Iraq - Elezioni vinte da Al-Maliki

Come era prevedibile, la coalizione del premier iracheno uscente ha vinto le elezioni parlamentari. Tuttavia al-Maliki avrà bisogno di allearsi ad altri gruppi per avere una solida maggioranza di governo.

Le parlamentari del 30 aprile sono state le terze da quando è caduto il regime sunnita di Saddam Husseini in seguito all’invasione occidentale del marzo 2003. Il momento che vive il Paese è drammatico: l’Iraq, infatti, è dilaniato dalle violenze come nel tremendo biennio 2006-2007. Soltanto lo scorso anno 8.800 persone sono state uccise in attentati e negli scontri armati con le forze governative. Da gennaio le vittime delle violenze sono già più di 3.500. Ad aggravare la già gravissima situazione – alimentata dal settarismo del governo – è la guerra civile siriana: nel vuoto istituzionale che si è creato nell’area orientale della Siria, ne ha approfittato il gruppo islamico fondamentalista Isil (Fronte islamico di Iraq e Levante). L’Isil domina un territorio molto vasto che si estende dalla città siriana di Raqqa fino a Falluja nella provincia di al-Anbar nel nord ovest dell’Iraq.

Più di 9.000 sono stati i candidati che hanno preso parte alle parlamentari del 30 aprile. L’affluenza del 62% (22 milioni sono stati gli aventi diritto al voto) ha eguagliato quella della precedente tornata elettorale del 2010. Nonostante si siano verificati diversi casi di aggressione nei confronti dei candidati, le parlamentari sono state definite un “successo” dalla comunità internazionale.

I risultati delle elezioni – il cui annuncio è stato a lungo posticipato a causa dei tanti reclami presentati – sono stati comunicati soltanto ieri dall’Alta Commissione Elettorale. Successo netto e prevedibile per la coalizione di al-Maliki “Stato di Legge” che ha conquistato 92 seggi (su 328 complessivi) vincendo in 10 su 18 province. Il premier uscente dovrà, però, allearsi con altri gruppi per raggiungere i 165 seggi necessari per potersi riconfermare alla carica del Paese.

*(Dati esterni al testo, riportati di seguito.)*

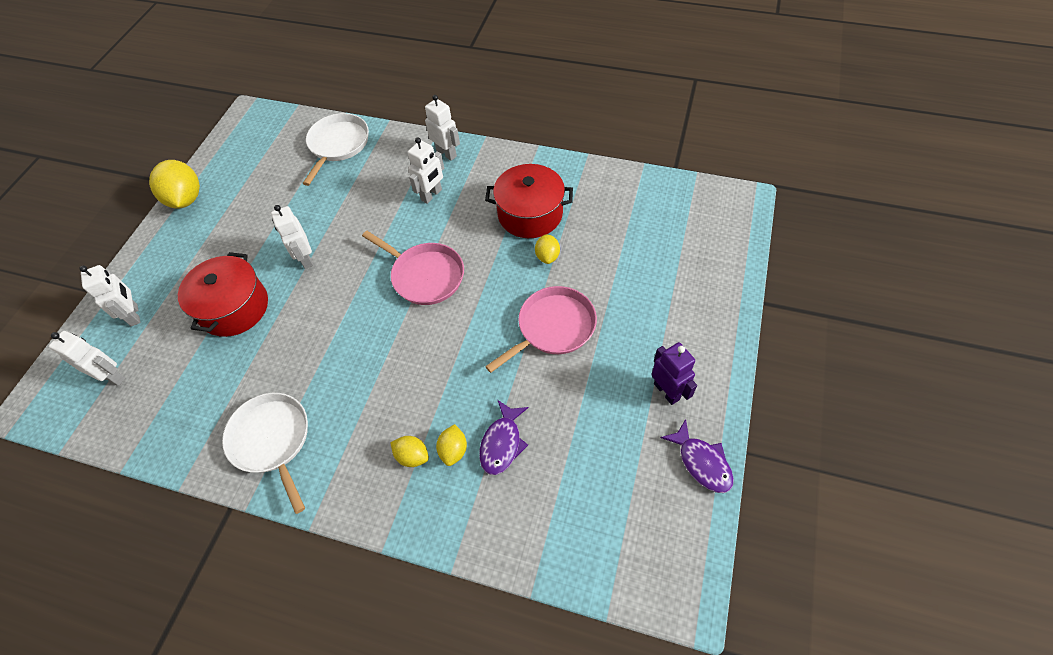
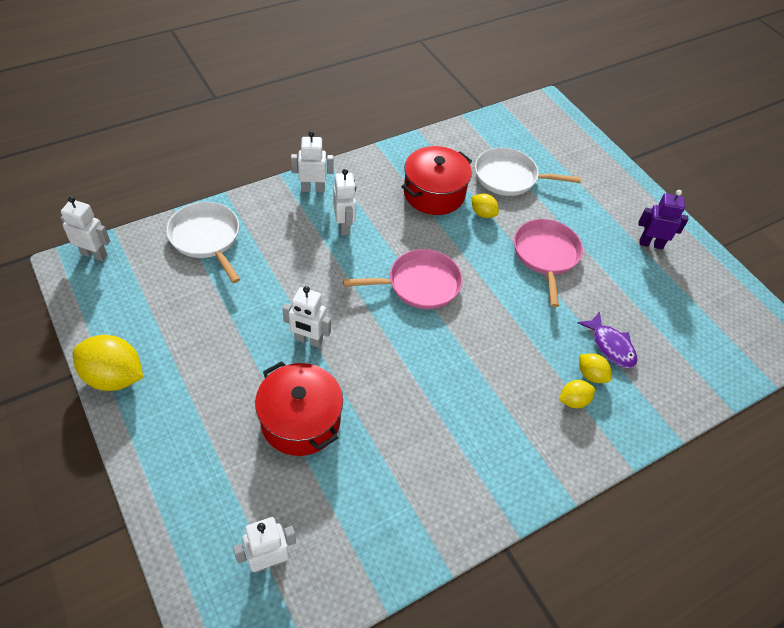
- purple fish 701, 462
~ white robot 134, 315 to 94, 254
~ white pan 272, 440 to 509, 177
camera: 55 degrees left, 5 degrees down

Maliki sarà costretto, per forza di cose, a coalizzarsi con le altre compagini sciite. Tra queste vi sono il blocco al-Muwatin del religioso sciita ‘Ammar al-Hakim (29 seggi, seconda forza del Paese) e al-Ahrar di Muqtada al-Sadr (28). Due piccoli partiti sadristi hanno ottenuto 6 seggi e molto probabilmente si uniranno al blocco di al-Ahrar per formare una coalizione più ampia.

Tra i sunniti, invece, è stato Muttahidun del Presidente del Parlamento Osama al-Nujaifi ad ottenere più seggi (23) seguito subito dopo (21) da al-Wataniyya dell’ex premier Ayad Allawi. Molto distanziata (10 posti parlamentari) la lista al-Arabiya del vice primo ministro sunnita Saleh al-Mutlaq.

I due principali partiti curdi, l’Unione patriottica del Kurdistan e il Partito Democratico Curdo hanno conquistato lo stesso numero di seggi (19). Peggiore è stato il risultato del partito curdo riformista Goran (9).

Fatta l’elezione facciamo il governo.

Più facile a dirsi che a farsi. Le negoziazioni per la formazione di un nuovo governo possono durare settimane se non mesi in Iraq. Il precedente storico non è incoraggiante: nel 2010 ci sono voluti 9 mesi per dare vita ad un nuovo esecutivo. Nonostante la lunga gestazione, però, i parlamentari non sono riusciti a trovare un accordo su chi dovesse essere a capo dei Dicasteri della Difesa e degli Interni. Il fatto che quest’ultima carica sia stata mantenuta fino ad oggi dallo stesso Premier Maliki la dice tutta sulle difficoltà avute.

Secondo la costituzione irachena, il Presidente chiederà al nuovo Parlamento di riunirsi entro 15 giorni dalla ratifica dei risultati elettorali. L’attuale Presidente iracheno, Jalal Talabani, ha avuto un ictus nel 2012 e da allora le sue apparizioni pubbliche sono drasticamente diminuite. Tuttavia, secondo gli analisti, non dovrebbero esserci ritardi perché il suo ruolo è perlopiù cerimoniale.

Quando i parlamentari si riuniranno, dovranno scegliere non solo il Primo Ministro ma anche un Capo di Stato e un Presidente del Parlamento.